Choke Cherry, 2019

This experimental diary film captures ephemeral moments of the filmmaker’s family life as well as the easily overlooked everyday objects and spaces that comprise his affective environment. Using moving image as collage material, this work constructs not only a micro-portrait of the life of its maker, but also an alternative means to consider the mercurial, fragmentary experience of consciousness.

Bird Calls, 2018

In 2015, I came across a box of 35mm slides for sale at a thrift store. The images, dating from the 1950s – 80’s, were an array of amateur snapshots capturing family life, holidays, vacations, and various personal interests. As I watched the ascendency of the far-right in the following years, these banal images of America came to seem ominous. Through collage techniques and chemical manipulation, I eroded the images in this archive to render their latent histories visible. Intended as a live performance, the resulting slide show uses spoken word to offer a counter-reading of the cultural formations imbedded in these found photographs.

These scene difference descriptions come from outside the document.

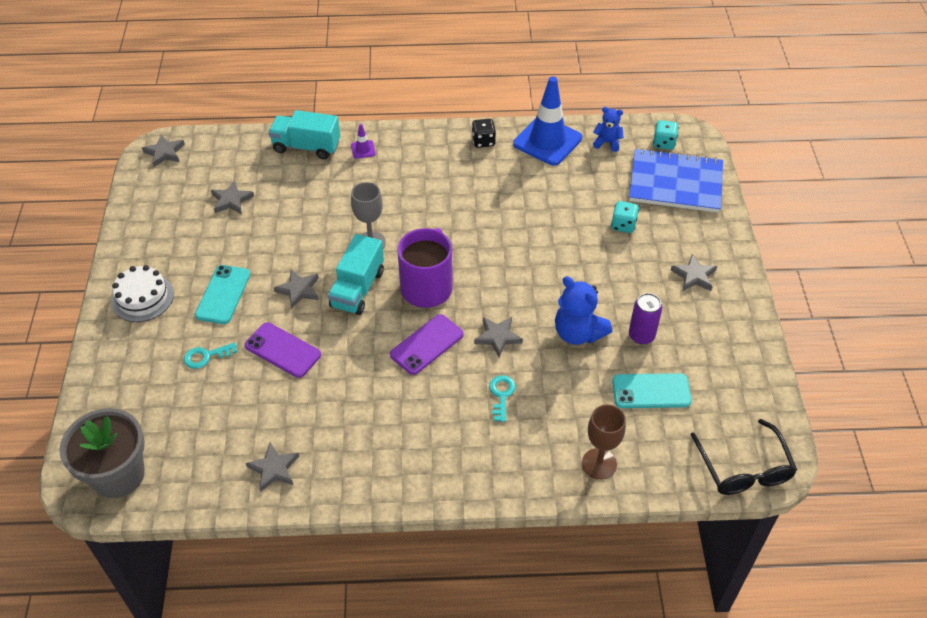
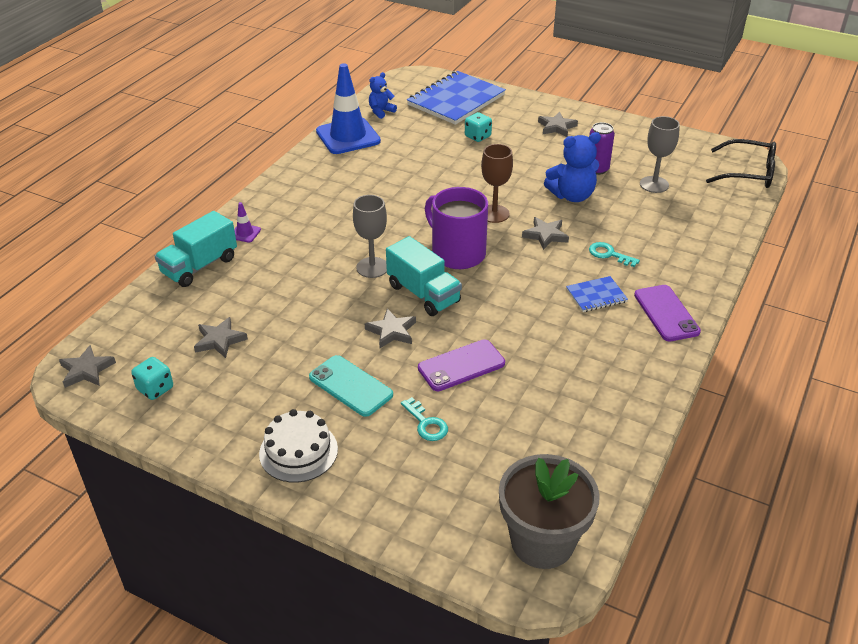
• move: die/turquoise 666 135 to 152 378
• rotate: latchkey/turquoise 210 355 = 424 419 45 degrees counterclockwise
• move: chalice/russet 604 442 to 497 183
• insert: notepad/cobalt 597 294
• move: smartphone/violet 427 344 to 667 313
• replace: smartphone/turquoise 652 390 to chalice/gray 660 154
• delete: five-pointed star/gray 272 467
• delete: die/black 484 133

Notes for a Film on Abstraction, 2017

A meditation on experimental film abstraction in the age of computer vision. What does it mean to create a poetry of images in an era in which digital technologies and artificial intelligence have commandeered sight itself?

The Mirror, 2017

The mirror uses architecture as a site of investigation into the intertwining histories of aesthetics and power. Shot in Italy, this work juxtaposes an exploration of ancient building practices and modern regimes, which crystallizes in the work of architect Luigi Moretti (1907-1973). Moretti was a modernist designer who worked closely with the Fascist government of Italy during Mussolini’s regime. While his reputation is being rejuvenated now, the ethical questions of his political affiliations remain unspoken and unresolved. In a historical moment in which far-right populism is surging, and contemporary fortress walls are being erected, the mirror questions what roles beauty and aesthetics play in collaboration and resistance.

When She Woke, 2016

A performer reads a tale while 35mm slides are displayed on the gallery wall. An Art Historian has come to a sleepy town in Italy. She is researching an elusive manuscript about architecture and love from the 15th century. Her experiences in the town become intertwined with the ancient text, as she reckons with her own desires and losses.

The Gates are Open, 2016

An experimental diary film, equally interested in recording the colors, sounds and images of daily life, and exploring larger themes of creation, mortality and belief.

Carte du Ciel, 2014

This multi screen video projection looks at how an ambitious astronomical project at the turn of the 20th century to photographically chart the entire universe ended in confusion and chaos- mirroring at each stage in its development our very understanding of the universe- from colonialist ventures to quantum uncertainty.

Snow, 2012

In snow, a simply told reminiscence of childhood is intersected by our knowledge of the world historic events to come. In the background, simple acts by a chorus of participants lend a pared down, dreamlike quality to the tale.

Earthrise, 2011

Over the course of many years, my father-in-law has told me a story of the pivotal role 1968 has played in his life. I wrote a script based upon his memories. During the recording process, I asked him to repeatedly tell the story in his own words a well as read the written document. The resulting voice over fuses these fragments of narrative in a self-reflexive manner that acknowledges how memories both become codified and resist their performative iterations. The images are outtakes of 16mm film shot the same year by astronauts circling the moon. As in the abstracted images of space, the meaning is present, but unclear- only to be reevaluated from some future understanding.

Malady, 2009

Malady explores the unbridgeable gap between a person dealing with a life threatening illness and her caregivers. Composed of approximately a dozen images of architectural thresholds located in an ordinary suburban home, Malady is a poignant meditation on proximity and distance, loss and anticipation.